YÖK'e formasyon tepkisi... Ne değişti?
Eğitim Fakülteleri Dekanlar Konseyi (EFDEK) Yürütme Kurulu Başkanı Prof. Dr. Burhanettin Dönmez, 'YÖK'ün izni dışında tek bir öğrenci alamayan üniversitelere, 'istedikleri kadar kişiye formasyon...
 
			Eğitim Fakülteleri Dekanlar Konseyi (EFDEK) Yürütme Kurulu Başkanı Prof. Dr. Burhanettin Dönmez, "YÖK'ün izni dışında tek bir öğrenci alamayan üniversitelere, 'istedikleri kadar kişiye formasyon programı açma' yetkisinin verilmesi, öğretmenliği bir meslek olarak görmemektir" değerlendirmesinde bulundu.
Dönmez, yaptığı yazılı açıklamada, YÖK'ün 25 Kasım'da aldığı kararla, pedagojik formasyon programlarının kontenjanlarının belirlenmesi konusunda yetkinin üniversite senatolarına bırakılmasının "açıklanması ve anlaşılması çok zor bir durum" olduğunu savundu.
YÖK'ün aldığı yeni kararla üniversiteleri toplumsal ve siyasi baskı altında bıraktığını öne süren Dönmez, açıklamasında şu ifadelere yer verdi:
"YÖK'ün izni dışında tek bir öğrenci alamayan üniversitelere, 'istedikleri kadar kişiye formasyon programı açma' yetkisinin verilmesi, öğretmenliği bir meslek olarak görmemektir. YÖK böyle bir kararla sorumluluktan kaçmaktadır. Bu karar, gençleri gereksiz bir beklenti içine sokmaktan başka işe de yaramayacaktır.
Eğitim camiası, formasyon kontenjanını üniversitelerin belirlemesi kararını desteklemeyecektir. Türkiye'deki sorun, öğretmenlerin sayısıyla değil niteliğiyle ilgilidir. Az sayıda nitelikli öğretmen yetiştirmek yerine çok sayıda niteliksiz öğretmen yetiştirmenin ülkeye faydası olmayacaktır."
Dönmez, kararın, Milli Eğitim Bakanlığı ile istişare edilerek yeniden gözden geçirilmesini istedi.
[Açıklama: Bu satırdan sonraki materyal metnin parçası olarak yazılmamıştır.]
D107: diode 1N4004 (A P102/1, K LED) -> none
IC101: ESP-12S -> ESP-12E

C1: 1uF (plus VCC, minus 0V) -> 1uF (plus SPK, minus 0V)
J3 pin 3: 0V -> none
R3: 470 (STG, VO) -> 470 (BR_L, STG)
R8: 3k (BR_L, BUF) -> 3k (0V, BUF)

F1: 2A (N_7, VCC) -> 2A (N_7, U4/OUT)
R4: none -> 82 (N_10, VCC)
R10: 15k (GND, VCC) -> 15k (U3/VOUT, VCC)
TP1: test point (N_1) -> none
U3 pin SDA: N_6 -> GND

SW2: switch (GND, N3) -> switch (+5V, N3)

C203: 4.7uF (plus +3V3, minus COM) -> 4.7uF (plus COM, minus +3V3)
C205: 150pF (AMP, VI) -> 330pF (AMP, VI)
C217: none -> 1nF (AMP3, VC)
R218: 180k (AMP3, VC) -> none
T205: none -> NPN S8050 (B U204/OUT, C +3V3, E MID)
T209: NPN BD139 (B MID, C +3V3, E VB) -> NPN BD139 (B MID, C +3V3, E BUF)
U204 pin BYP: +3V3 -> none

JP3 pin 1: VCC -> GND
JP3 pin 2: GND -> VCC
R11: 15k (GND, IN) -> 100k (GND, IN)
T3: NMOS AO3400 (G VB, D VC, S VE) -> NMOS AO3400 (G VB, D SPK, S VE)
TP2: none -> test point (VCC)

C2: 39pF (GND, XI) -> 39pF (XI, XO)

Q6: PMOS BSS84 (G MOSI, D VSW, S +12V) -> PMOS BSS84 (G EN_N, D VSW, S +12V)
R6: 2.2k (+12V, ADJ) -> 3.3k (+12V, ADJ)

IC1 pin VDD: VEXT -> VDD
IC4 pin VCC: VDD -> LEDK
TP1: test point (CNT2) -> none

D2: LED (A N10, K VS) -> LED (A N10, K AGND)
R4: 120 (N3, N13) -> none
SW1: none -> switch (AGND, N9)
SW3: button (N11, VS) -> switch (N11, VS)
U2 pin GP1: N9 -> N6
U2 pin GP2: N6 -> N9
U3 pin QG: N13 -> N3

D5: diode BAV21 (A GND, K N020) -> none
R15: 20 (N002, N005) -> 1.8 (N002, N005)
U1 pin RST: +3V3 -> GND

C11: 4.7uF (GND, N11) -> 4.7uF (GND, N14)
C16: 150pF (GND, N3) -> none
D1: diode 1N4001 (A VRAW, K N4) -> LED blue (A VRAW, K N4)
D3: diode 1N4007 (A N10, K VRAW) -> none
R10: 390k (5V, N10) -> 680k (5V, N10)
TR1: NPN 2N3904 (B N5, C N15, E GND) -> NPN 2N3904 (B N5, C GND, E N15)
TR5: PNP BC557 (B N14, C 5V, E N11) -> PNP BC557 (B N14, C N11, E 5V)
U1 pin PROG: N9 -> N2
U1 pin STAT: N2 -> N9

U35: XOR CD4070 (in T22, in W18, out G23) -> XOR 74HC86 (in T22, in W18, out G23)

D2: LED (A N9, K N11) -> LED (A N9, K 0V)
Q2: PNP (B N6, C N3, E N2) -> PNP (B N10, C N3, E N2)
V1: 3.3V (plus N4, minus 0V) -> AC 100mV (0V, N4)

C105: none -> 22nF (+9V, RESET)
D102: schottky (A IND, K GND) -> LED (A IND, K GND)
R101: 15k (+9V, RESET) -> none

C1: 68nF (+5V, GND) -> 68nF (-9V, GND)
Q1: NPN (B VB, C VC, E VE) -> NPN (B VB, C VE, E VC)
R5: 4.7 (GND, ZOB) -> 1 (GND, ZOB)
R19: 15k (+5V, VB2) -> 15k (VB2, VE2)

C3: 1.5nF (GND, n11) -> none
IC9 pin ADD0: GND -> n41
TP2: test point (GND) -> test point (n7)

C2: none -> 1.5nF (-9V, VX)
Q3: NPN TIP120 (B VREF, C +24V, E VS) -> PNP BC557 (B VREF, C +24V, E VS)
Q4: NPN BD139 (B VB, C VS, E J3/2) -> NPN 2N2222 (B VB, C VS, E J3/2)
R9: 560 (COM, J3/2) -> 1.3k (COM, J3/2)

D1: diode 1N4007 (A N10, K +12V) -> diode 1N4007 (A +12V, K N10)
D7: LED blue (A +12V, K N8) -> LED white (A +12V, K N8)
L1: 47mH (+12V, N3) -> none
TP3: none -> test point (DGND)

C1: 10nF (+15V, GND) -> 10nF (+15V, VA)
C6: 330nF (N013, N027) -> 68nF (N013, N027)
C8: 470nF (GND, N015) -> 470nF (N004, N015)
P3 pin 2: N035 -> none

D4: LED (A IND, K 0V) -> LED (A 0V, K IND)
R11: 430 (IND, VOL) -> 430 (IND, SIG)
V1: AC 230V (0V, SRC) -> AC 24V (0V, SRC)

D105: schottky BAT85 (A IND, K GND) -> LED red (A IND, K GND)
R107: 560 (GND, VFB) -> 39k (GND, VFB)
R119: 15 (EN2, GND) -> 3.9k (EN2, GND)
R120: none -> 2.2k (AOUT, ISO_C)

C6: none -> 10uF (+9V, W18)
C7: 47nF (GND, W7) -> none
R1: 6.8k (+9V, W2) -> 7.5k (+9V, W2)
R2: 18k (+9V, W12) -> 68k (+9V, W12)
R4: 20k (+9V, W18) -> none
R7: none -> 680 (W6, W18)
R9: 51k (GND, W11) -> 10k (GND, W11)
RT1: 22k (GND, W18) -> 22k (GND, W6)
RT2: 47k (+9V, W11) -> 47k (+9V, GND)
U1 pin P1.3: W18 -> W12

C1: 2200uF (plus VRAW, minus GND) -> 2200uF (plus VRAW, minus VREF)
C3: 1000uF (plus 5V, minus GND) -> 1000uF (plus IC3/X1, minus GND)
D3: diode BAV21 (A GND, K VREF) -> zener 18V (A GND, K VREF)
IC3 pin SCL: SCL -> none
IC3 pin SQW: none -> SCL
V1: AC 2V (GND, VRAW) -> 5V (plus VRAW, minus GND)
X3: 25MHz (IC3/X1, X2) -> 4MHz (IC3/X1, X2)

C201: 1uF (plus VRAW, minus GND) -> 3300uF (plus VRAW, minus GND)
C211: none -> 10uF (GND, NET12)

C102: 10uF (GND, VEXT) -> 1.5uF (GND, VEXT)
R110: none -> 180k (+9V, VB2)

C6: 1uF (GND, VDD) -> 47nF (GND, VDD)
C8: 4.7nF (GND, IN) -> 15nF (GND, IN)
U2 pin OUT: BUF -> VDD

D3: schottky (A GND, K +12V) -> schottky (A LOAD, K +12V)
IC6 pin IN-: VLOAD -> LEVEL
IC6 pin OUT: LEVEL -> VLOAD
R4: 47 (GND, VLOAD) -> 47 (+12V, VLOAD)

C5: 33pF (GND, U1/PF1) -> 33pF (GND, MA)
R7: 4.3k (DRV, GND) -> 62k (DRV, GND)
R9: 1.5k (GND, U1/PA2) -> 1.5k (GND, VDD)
İŞTE YAPILAN RESMİ AÇIKLAMA
Ülkemizde son günlerde öğretmen yetiştirme sistemiyle ilgili olarak çok kısa 
  aralıklarla yapılan ve birbirine taban tabana ters düşen kararlar ve uygulamalar 
  nedeniyle gençlerimize, eğitim fakültelerine ve ülkemize telafisi mümkün olmayan 
  zararlar verilmesi nedeniyle EFDEK bu açıklamayı yapma ihtiyacı duymuştur: 
  1. YÖK, 12.11.2015 günü resmi web sitesinden yaptığı kamuoyu duyurusunda;
  a) İsteyen herkese pedagojik formasyon belgesi vermek suretiyle gençlerimizi 
  gereksiz bir beklenti içine sokmanın doğru bir yaklaşım olmadığını,
  b) 15.000 kişilik pedagojik formasyon kontenjanının belirlendiğini, formasyon 
  programları için tahsis edilen kontenjanların tedrici olarak azaltılacağını,
  c) Bir süre sonra bu programların kapatılarak ortaöğretime öğretmen yetiştirme 
  işinin yüksek lisans düzeyinde yapılacağını,
  d) EFDEK ve YÖK Öğretmen Yetiştirme Çalışma Grubunun talepleri doğrultusunda, 
  öğretmen niteliğini artırmak amacı ile eğitim fakültelerinin ikinci öğretim 
  programlarının tamamen kapatılacağını,
  e) YÖK'ün gelecekle ilgili olarak popülist politikalardan uzak şekilde, olabildiğince 
  rasyonel planlamalar yapmayı şiar edindiğini açıklamış,
  Eğitim camiasında bu durum takdirle karşılanmış, Eğitim Fakülteleri ve EFDEK 
  tarafından YÖK'e tam destek verilmiştir.
  2. 25.11.2015 günü YÖK'te, YÖK Başkanı Prof. Dr. Yekta Saraç'ın katılımıyla 
  eğitim fakültesi dekanlarıyla yapılan toplantıda bu destek yinelenmiştir.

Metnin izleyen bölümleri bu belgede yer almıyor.